Trump, Visas, and the Art of Saying the Quiet Part Loud (But Pretending You Didn’t) by Lawson Akhigbe


Donald Trump, as we know, cannot tell the truth even if truth applied for a visa with premium processing, attached a bank statement, and came with a letter from God. Truth under Trump is always “under review”, “subject to further verification”, or flatly denied entry at the border.

This week’s episode of America First, Facts Last features Nigeria being added to yet another visa restriction scheme. The reason given? “Security concerns.”
Of course. When in doubt, say security. It is the diplomatic equivalent of “my dog ate my homework”.

Now, let us be serious for just one paragraph — only one, I promise.

There are no Nigerian suicide bombers queuing at JFK. No Lagos-based insurgent cell plotting the takeover of Nebraska. No grand Abuja conspiracy to destabilise Montana. The average Nigerian trying to enter the US is more concerned about missing documents, embassy queues, and whether the visa officer woke up on the wrong side of the bed than overthrowing Western civilisation.

If Trump wanted to be honest, he could have simply recycled his greatest hit:

> “A total and complete shutdown…”

This time, just update the lyrics. Same tune, new target. Less “security”, more melanin management. When Trump talks about borders, walls, bans, and shutdowns, the subtext is so loud it no longer qualifies as subtext. It is a full-blown press conference.

Security concerns, indeed.

Nigeria has been exporting doctors, engineers, professors, tech founders, nurses, and entrepreneurs to the US for decades. Nigerians run hospitals, teach American children mathematics, power Silicon Valley startups, and prop up entire professional sectors. If Nigerians truly posed a security threat, the US healthcare system would have collapsed by now. Instead, it relies on them like NEPA relies on excuses.
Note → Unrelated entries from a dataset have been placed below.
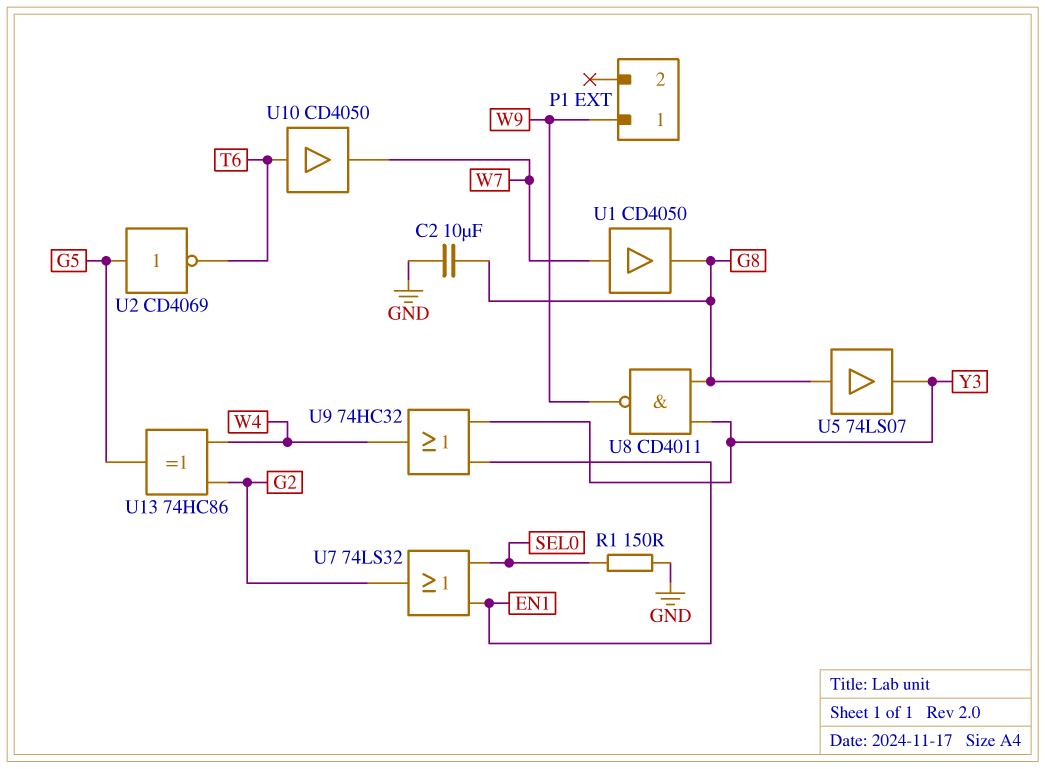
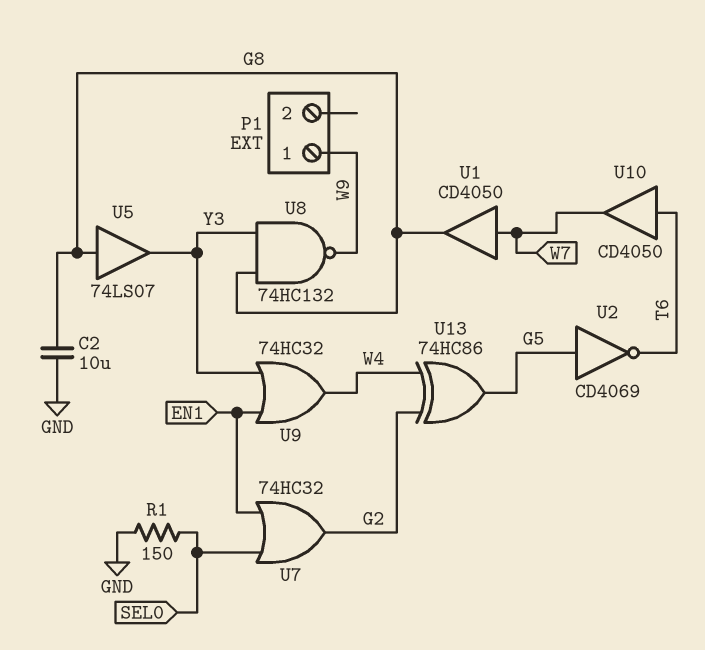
U7: OR 74LS32 (in EN1, in SEL0, out G2) -> OR 74HC32 (in EN1, in SEL0, out G2)
U8: NAND CD4011 (in G8, in Y3, out W9) -> NAND 74HC132 (in G8, in Y3, out W9)

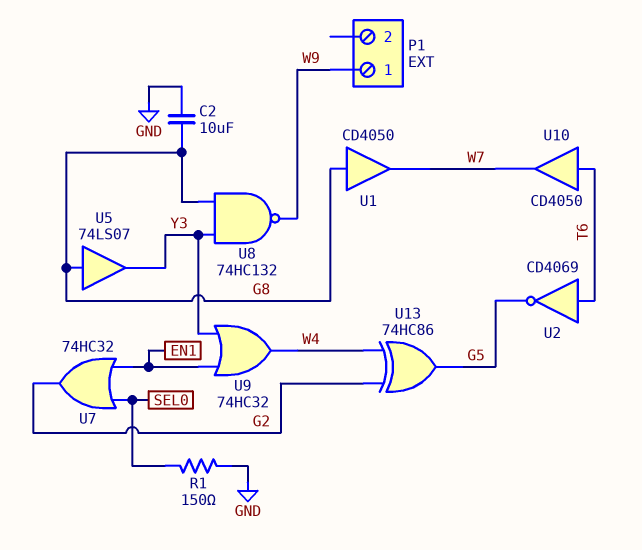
U1: buffer CD4050 (in W7, out G8) -> buffer CD4050 (in G8, out W7)
U2: NOT CD4069 (in G5, out T6) -> NOT CD4069 (in T6, out G5)

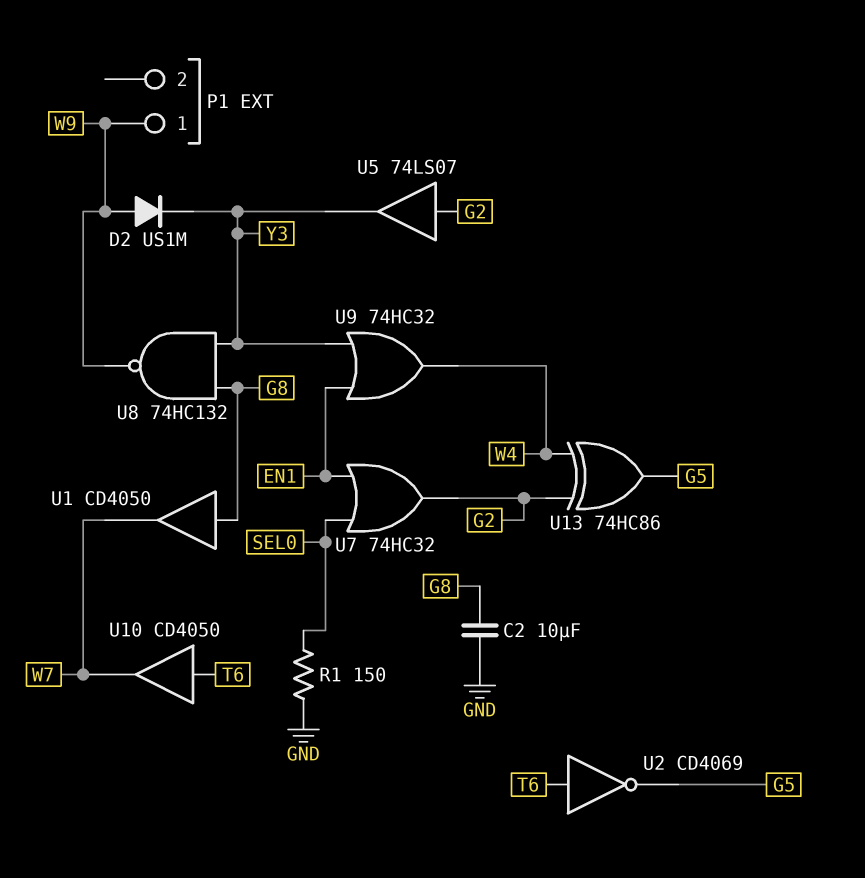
D2: none -> diode US1M (A W9, K Y3)
U5: buffer 74LS07 (in G8, out Y3) -> buffer 74LS07 (in G2, out Y3)

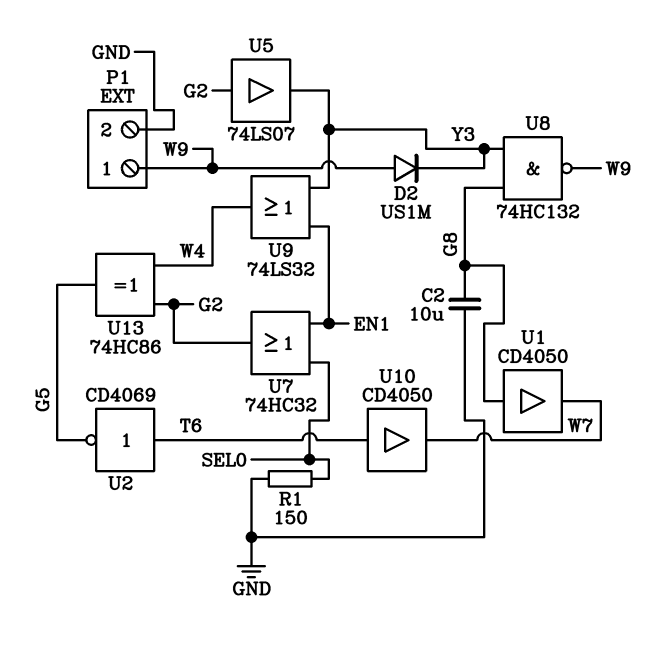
P1 pin 2: none -> GND
U9: OR 74HC32 (in EN1, in Y3, out W4) -> OR 74LS32 (in EN1, in Y3, out W4)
At this point, Nigeria should consider a bold foreign policy move: turn around and face elsewhere.

The world is bigger than Washington DC and Mar-a-Lago. There is Europe. There is Asia. There is the Middle East. There is Africa itself — a continent we keep forgetting exists unless we are begging for visas.

And while we are at it, perhaps Nigeria should also reconsider how enthusiastically we supply our natural resources to countries that treat us like a background risk assessment. Oil, gas, critical minerals — these things are not souvenirs. If relationships are to be transactional, then let us bring our own calculator to the table.

Maybe Nigeria should even announce its own policy:

> “A total and complete shutdown of emotional attachment to Trump’s America.”

No drama. No press conference. Just vibes.

This does not mean cutting ties with Americans — Nigerians and Americans get along just fine. This is about Trump’s America: a place where truth needs a passport, honesty needs an affidavit, and racism wears a badly tailored suit called national security.

Trump will move on to the next target soon enough. He always does. The bans change, the countries rotate, but the script remains the same. Fear first, facts later — if at all.

As for Nigeria, perhaps this is a good moment to remember something important: you cannot be perpetually begging at the door of someone who keeps changing the locks.

Sometimes, the wisest thing to do is stop knocking, turn around, and build your own house.